Q. What is a fan-in ratio?

A. fan-in ratio (sometimes also called an “oversubscription ratio”) refers to the number of hosts links related to the links to a storage device. Using a very simple example can help understand the principle:

Say you have a Fibre Channel network (the actual speed or protocol does not matter for our purposes here). You have 60 hosts, each with a 4GFC link, going through a series of switches, connected to a storage device, just like in the diagram below:

This is a 10:1 oversubscription ratio; the “fan-in” part refers to the number of host bandwidth in comparison to the target bandwidth.

Block storage protocols like Fibre Channel, FCoE, and iSCSI have much lower fan-in ratios than file storage protocols such as NFS, and deterministic storage protocols (like FC) have lower than non-deterministic (like iSCSI). The true arbiter of what the appropriate fan-in ratio is determined by the application. Highly transactional applications, such as databases, often require very low ratios.

Q. If there’s a mismatch in the MTU between server and switch will the highest MTU between the two get negotiated or else will a mismatch persist?

A. No, the lowest value will be used, but there’s a caveat to this. The switch and the network in the path(s) can have MTU set higher than the hosts, but the hosts cannot have a higher MTU than the network. For example, if your hosts are set to 1500 and all the network switches in the path are set to 9k, then the hosts will communicate over 1500.

However, what can, and usually does, happen is someone sets the host(s) or target(s) to 9k but never changes the rest of the network. When this happens, you end up with unreliable or even loss of connectivity. Take a look at the graphic below:

A large ball can’t fit through a hole smaller than itself. Consequently, a 9k frame cannot pass through a 1500 port. Unless you and your network admin both understand and use jumbo frames, there’s no reason to implement in your environment.

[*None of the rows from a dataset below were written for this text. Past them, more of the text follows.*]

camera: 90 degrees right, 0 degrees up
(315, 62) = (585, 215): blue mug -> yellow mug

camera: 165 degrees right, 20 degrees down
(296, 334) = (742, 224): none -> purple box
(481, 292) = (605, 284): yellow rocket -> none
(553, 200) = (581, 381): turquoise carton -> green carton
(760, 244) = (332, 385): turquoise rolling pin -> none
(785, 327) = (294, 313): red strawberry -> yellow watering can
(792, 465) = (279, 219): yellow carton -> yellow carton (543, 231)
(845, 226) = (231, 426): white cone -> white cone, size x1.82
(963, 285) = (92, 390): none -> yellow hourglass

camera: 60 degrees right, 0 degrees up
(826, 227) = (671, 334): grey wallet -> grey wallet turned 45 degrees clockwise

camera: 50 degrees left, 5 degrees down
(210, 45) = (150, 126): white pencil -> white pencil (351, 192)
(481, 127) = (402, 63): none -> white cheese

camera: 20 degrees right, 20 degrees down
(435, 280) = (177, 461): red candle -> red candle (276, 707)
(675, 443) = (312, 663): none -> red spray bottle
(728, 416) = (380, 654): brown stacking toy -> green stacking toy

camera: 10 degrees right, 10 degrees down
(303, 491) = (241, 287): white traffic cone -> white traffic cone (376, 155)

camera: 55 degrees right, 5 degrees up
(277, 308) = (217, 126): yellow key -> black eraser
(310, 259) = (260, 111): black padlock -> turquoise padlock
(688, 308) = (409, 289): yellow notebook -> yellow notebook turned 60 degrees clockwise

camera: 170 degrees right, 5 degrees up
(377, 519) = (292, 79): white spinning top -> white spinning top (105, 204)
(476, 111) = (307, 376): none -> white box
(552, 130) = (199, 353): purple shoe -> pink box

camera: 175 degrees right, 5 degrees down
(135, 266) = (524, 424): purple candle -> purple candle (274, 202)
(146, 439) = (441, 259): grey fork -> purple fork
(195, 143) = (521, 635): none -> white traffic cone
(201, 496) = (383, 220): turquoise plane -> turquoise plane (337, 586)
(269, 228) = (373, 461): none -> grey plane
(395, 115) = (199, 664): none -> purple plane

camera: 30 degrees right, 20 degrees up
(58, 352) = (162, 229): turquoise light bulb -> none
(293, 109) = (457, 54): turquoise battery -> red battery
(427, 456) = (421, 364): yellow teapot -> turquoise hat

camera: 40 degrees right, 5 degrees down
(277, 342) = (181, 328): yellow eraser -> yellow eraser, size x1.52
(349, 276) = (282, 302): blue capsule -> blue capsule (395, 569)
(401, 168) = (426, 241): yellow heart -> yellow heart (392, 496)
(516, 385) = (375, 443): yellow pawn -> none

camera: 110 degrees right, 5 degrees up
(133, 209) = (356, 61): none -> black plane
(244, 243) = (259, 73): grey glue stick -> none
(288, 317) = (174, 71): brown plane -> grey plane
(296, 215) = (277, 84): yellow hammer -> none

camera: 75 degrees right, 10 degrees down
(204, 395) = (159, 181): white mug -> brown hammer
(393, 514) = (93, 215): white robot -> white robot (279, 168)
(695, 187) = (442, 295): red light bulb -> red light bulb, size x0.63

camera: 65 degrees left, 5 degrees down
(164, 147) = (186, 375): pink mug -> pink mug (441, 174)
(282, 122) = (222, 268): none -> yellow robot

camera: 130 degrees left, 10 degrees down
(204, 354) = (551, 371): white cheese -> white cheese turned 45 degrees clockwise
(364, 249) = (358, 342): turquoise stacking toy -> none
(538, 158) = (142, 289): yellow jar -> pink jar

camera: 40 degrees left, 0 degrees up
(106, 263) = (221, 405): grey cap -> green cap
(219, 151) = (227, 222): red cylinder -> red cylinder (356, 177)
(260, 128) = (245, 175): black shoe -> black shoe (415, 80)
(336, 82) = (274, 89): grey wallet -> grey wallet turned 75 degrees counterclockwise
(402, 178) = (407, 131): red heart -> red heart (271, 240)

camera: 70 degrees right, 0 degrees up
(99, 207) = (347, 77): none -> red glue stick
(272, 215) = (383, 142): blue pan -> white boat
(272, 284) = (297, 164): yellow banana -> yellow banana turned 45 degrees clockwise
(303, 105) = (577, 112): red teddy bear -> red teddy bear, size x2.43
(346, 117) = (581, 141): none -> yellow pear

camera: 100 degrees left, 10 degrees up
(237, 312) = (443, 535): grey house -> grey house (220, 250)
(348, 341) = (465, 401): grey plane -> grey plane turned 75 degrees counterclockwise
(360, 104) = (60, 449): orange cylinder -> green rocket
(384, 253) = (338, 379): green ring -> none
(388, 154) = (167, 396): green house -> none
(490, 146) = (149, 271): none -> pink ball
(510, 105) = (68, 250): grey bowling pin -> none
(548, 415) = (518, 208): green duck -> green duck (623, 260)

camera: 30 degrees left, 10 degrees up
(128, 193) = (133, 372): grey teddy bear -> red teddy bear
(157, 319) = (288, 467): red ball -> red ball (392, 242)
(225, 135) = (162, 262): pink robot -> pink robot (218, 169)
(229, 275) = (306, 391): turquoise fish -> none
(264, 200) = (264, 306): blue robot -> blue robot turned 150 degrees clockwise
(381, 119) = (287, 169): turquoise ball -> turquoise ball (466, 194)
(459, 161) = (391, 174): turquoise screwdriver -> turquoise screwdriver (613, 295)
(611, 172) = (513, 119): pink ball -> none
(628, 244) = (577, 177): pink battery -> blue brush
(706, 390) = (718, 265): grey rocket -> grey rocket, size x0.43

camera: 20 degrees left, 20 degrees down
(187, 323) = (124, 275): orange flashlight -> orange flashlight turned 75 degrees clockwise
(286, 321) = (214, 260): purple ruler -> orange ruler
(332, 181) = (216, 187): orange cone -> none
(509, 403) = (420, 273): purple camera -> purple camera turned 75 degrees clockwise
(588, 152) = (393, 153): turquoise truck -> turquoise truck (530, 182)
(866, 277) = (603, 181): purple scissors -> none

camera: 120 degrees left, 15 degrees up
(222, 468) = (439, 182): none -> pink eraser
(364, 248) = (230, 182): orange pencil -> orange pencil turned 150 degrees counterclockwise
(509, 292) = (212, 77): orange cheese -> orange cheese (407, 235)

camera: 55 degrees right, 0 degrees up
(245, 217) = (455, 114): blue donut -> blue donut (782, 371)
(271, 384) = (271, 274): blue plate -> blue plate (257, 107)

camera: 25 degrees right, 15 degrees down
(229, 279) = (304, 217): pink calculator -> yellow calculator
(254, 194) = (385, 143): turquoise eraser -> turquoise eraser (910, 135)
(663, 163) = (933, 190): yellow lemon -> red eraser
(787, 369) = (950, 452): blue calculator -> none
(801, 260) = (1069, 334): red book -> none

Q. Can you implement port binding when using two NICs for all traffic including iSCSI?

A. Yes you can use two NICs for all traffic including iSCSI, many organizations use this configuration. The key to this is making sure you have enough bandwidth to support  all  the traffic/ IO that will use those NICs. You should, at the very least, use 10Gb NICs faster if possible.

Remember, now all your management, VM and storage traffic are using the same network devices. If you don’t plan accordingly, everything can be impacted in your virtual environment. There are some hypervisors capable of granular network controls to manage which type of traffic uses which NIC, certain failover details and allow setting QoS limits on the different traffic types. Subsequently, you can ensure storage traffic gets the required bandwidth or priority in a dual NIC configuration.

Q. I’ve seen HBA drivers that by default set their queue depth to 128 but the target port only handles 512. So two HBAs would saturate one target port which is undesirable. Why don’t the HBA drivers ask what the depth should be at installation?

A. There are a couple of possible reasons for this. One is that many do not know what it even means, and are likely to make a poor decision (higher is better, right?!). So vendors tend to set these things at defaults and let people change them if needed—and usually that means they have purpose to change them. Furthermore, every storage array handles these things differently, and that can make it more difficult to size these things. It is usually better to provide consistency—having things set uniformly makes it easier to support and will give more consistent expectations even across storage platforms.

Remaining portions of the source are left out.